Why agents fail

An agent can reason about anything. It can’t tell when it shouldn’t act.

The dangerous agent failures aren’t hallucinations or broken logic. They’re the moments the agent does exactly what it was told — and nothing checks whether that should have happened at all.

Business-email-compromise / payment redirection

“Update the vendor’s wire instructions to the account in this email.”

The agent updates the payee bank details.

→ The next payment routes to an attacker. The money is gone before anyone looks.

Unauthorized privileged operation

“Deploy this script to production to fix the issue.”

The agent runs the deploy.

→ A production outage no one approved, at a time no one chose.

Benefits / entitlement fraud

“Override the eligibility flag on this benefits claim.”

The agent flips the flag.

→ An improper payment is issued with no human who owns the decision.

Data exfiltration

“Export the customer records and send them to this address.”

The agent exports and sends.

→ A data breach — quiet, complete, and irreversible.

Illustrative scenarios — each maps to a real, documented class of incident, not a specific event.

The common thread

None of these are intelligence failures. The model did its job.
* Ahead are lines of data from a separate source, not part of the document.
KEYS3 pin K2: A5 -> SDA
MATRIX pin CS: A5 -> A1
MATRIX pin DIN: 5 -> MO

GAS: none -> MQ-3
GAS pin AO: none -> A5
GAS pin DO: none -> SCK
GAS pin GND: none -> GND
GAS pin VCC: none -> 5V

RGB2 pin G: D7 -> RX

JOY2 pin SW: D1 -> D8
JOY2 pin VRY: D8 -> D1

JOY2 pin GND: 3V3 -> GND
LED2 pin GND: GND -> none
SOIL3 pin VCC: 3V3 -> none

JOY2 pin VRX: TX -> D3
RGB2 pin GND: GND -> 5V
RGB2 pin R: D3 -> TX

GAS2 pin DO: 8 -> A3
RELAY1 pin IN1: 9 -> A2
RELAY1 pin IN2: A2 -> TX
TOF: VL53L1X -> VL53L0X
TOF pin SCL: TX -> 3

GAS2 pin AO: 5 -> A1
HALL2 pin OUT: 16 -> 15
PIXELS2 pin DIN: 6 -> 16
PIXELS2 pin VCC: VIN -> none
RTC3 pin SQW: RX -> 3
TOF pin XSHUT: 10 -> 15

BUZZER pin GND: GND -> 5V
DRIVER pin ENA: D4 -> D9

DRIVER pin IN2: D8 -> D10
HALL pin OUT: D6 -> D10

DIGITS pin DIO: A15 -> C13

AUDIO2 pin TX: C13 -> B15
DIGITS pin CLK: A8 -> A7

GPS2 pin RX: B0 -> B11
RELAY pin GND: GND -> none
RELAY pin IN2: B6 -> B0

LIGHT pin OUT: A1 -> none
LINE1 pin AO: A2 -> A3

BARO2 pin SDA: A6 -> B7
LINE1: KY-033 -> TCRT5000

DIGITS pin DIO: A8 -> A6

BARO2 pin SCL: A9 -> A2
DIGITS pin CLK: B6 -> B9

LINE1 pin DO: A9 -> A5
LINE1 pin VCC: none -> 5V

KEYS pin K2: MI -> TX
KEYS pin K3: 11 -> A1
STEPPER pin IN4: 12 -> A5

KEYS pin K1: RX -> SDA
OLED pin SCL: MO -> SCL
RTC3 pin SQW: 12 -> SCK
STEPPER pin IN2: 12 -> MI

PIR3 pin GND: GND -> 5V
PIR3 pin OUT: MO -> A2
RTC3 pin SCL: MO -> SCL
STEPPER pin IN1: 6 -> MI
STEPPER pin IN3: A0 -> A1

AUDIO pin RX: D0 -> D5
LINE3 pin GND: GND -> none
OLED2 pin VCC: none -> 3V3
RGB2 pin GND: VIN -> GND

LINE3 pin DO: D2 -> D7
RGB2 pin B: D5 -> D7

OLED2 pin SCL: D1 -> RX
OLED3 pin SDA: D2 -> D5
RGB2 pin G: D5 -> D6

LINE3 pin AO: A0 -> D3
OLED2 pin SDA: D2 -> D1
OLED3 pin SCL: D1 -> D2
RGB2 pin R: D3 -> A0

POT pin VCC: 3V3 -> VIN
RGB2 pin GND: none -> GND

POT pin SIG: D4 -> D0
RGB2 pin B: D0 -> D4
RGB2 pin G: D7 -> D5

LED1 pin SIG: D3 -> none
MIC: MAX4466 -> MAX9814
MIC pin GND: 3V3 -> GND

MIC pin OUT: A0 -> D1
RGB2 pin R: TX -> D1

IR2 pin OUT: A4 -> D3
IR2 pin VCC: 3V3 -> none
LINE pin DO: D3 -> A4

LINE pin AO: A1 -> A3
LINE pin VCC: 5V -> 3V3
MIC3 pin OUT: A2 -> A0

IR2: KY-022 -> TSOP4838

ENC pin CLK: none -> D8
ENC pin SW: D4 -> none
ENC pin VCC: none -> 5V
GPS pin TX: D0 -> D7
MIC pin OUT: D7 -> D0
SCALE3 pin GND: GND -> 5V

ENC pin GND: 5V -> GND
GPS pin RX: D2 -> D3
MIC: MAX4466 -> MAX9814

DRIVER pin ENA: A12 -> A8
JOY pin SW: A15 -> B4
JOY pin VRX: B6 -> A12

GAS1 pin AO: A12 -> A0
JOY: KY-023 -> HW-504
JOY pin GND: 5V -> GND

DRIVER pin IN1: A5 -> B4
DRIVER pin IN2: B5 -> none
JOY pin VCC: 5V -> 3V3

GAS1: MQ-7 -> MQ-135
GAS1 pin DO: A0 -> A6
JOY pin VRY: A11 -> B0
What’s missing is the step in between — the one that asks “should this happen?” and gets a named human’s answer before the irreversible part.

The missing step

EMILIA is that step.

Before money moves, records change, code deploys, or data leaves, EMILIA requires a named human’s verified sign-off — and mints a receipt anyone can verify offline. Not because it’s smarter than the agent. Because it checks trust before action, deterministically, every time.

We crash-tested it: four frontier models acting as autonomous treasury agents executed 50–83% of high-stakes actions unguarded. With EMILIA in front: 0% , every model, with zero false friction.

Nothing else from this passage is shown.